New Computer Chip Is Designed to Work Like the Brain


Inspired by the architecture of the brain, scientists have developed a new kind of computer chip that draws no more power than a hearing aid and may eventually excel at calculations that stump today's supercomputers.


The new processor, named TrueNorth, was developed by researchers at I.B.M. and detailed in an article published Wednesday in the journal Science. The chip attempts to mimic the way brains recognize patterns, relying on densely interconnected webs of transistors similar to the brain's neural networks.


The new chip's electronic 'neurons' are able to signal others when a type of data - light, for example -passes a certain threshold. Working in parallel, the neurons begin to organize the data into patterns suggesting the light is growing brighter, or changing color or shape.


The processor may thus be able to recognize that a woman in a video is picking up a purse, or reaching into a pocket and pulling out a quarter. Humans are able to recognize these acts without conscious thought, yet today's computers and robots struggle to interpret them.


The chip contains 5.4 billion transistors, yet draws just 70 milliwatts of power. By contrast, modern Intel processors in today's personal computers and data centers may have 1.4 billion transistors and consume far more power - 35 to 140 watts.


Today's conventional microprocessors and graphics processors are capable of performing billions of mathematical operations a second, yet the new chip system clock makes its calculations barely a thousand times a second. Yet because of the vast number of circuits working in parallel, it is still capable of performing 46 billion operations a second per watt of energy consumed, according to I.B.M. researchers.


The TrueNorth has one million 'neurons,' about as complex as the brain of a bee.


'It is a remarkable achievement in terms of scalability and low power consumption,' said Horst Simon, the deputy director of the Lawrence Berkeley National Laboratory.


He compared the new design to the advent of parallel supercomputers in the 1980s, which he recalled was like moving from a two-lane road to a superhighway.


The new approach to design, referred to variously as neuromorphic or cognitive computing, is still in its infancy, and the I.B.M. chips are not yet commercially available. Yet the design has touched off a vigorous debate over the best approach to speeding up the neural networks increasingly used in computing.

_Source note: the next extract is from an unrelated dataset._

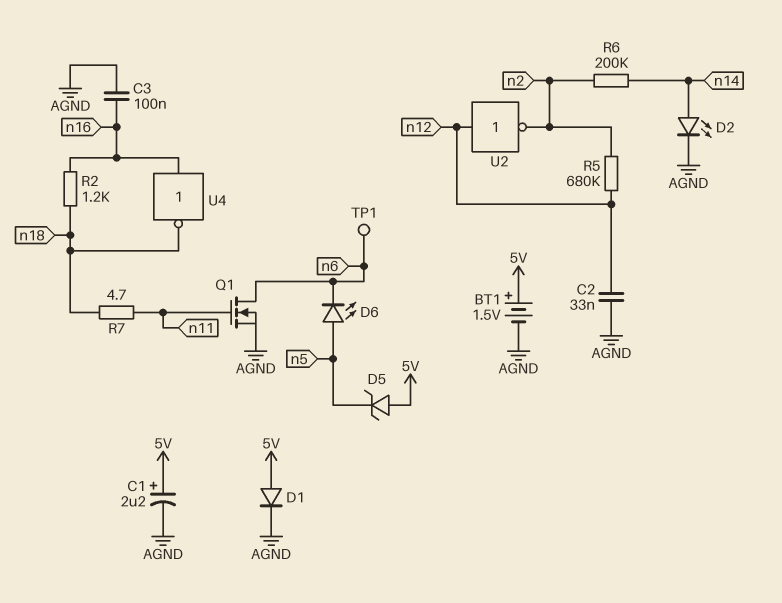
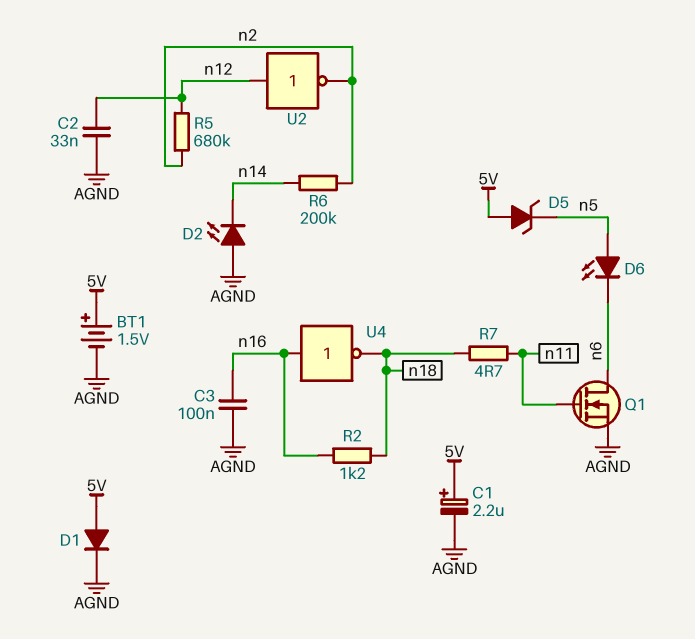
D2: LED (A n14, K AGND) -> LED (A AGND, K n14)
TP1: test point (n6) -> none

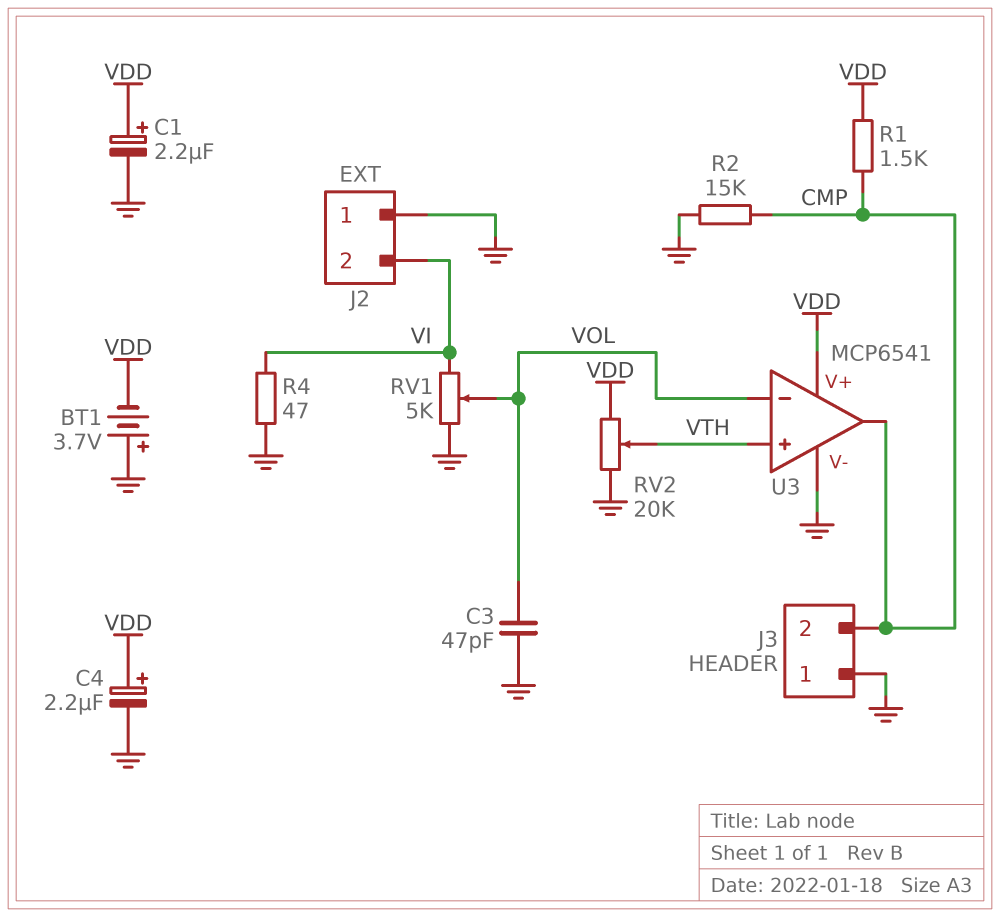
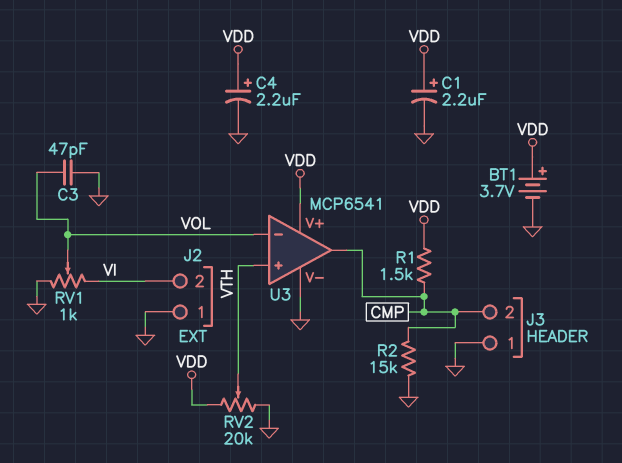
BT1: 3.7V (plus GND, minus VDD) -> 3.7V (plus VDD, minus GND)
R4: 47 (GND, VI) -> none
RV1: 5k (GND, VI, wiper VOL) -> 1k (GND, VI, wiper VOL)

The idea of that neural networks might be useful in processing information occurred to engineers in the 1940s, before the invention of modern computers. Only recently, as computing has grown drastically in memory capacity and processing speed, have they proved to be powerful computing tools.


In recent years, companies like Google, Microsoft and Apple have turned to pattern recognition driven by neural networks to vastly improve the quality of such services as speech recognition and photo classification.


But Yann Lecun, the director of artificial intelligence research at Facebook and a pioneering expert in neural networks, said he was skeptical that I.B.M.'s approach would ever outpace today's fastest commercial processors.


'The chip appears to be very limited in many ways, and the performance is not what it seems,' he wrote in an email distributed to journalists. In particular, he criticized as inadequate the testing of the chip's ability to detect moving pedestrians and cars.


'This particular task won't impress anyone in computer vision or machine learning,' he wrote. While special-purpose chips running neural networks might be useful for a range of applications, he said he remained skeptical about the design that I.B.M. has chosen.


Several neuroscience researchers and computer scientists disputed his critique.


'The TrueNorth chip is like the first transistor,' said Terry Sejnowski, the director of the Salk Institute Computational Neurobiology Laboratory. 'It will take many generations before it can compete, but when it does, it will be a scalable architecture that can be delivered to cellphones, something that Yann's G.P.U.s will never be able to do.'


G.P.U. refers to graphics processing unit, the type of chip used today to deliver graphics and video to computer screens.


I.B.M.'s research was funded by the Defense Advanced Research Projects Agency, a research arm of the Pentagon, under a program called Systems of Neuromorphic Adaptive Plastic Scalable, or SyNAPSE. According to Gill Pratt, the program manager, the agency is pursuing twin goals in its effort to design ultralow-power biological processors.


The first, he said, is to automate some of the surveillance done by military drones: 'We have lots of data and not enough people to look at them.'


The second goal is to create a new kind of laboratory instrument to allow neuroscientists to quickly test new theories about how brains function.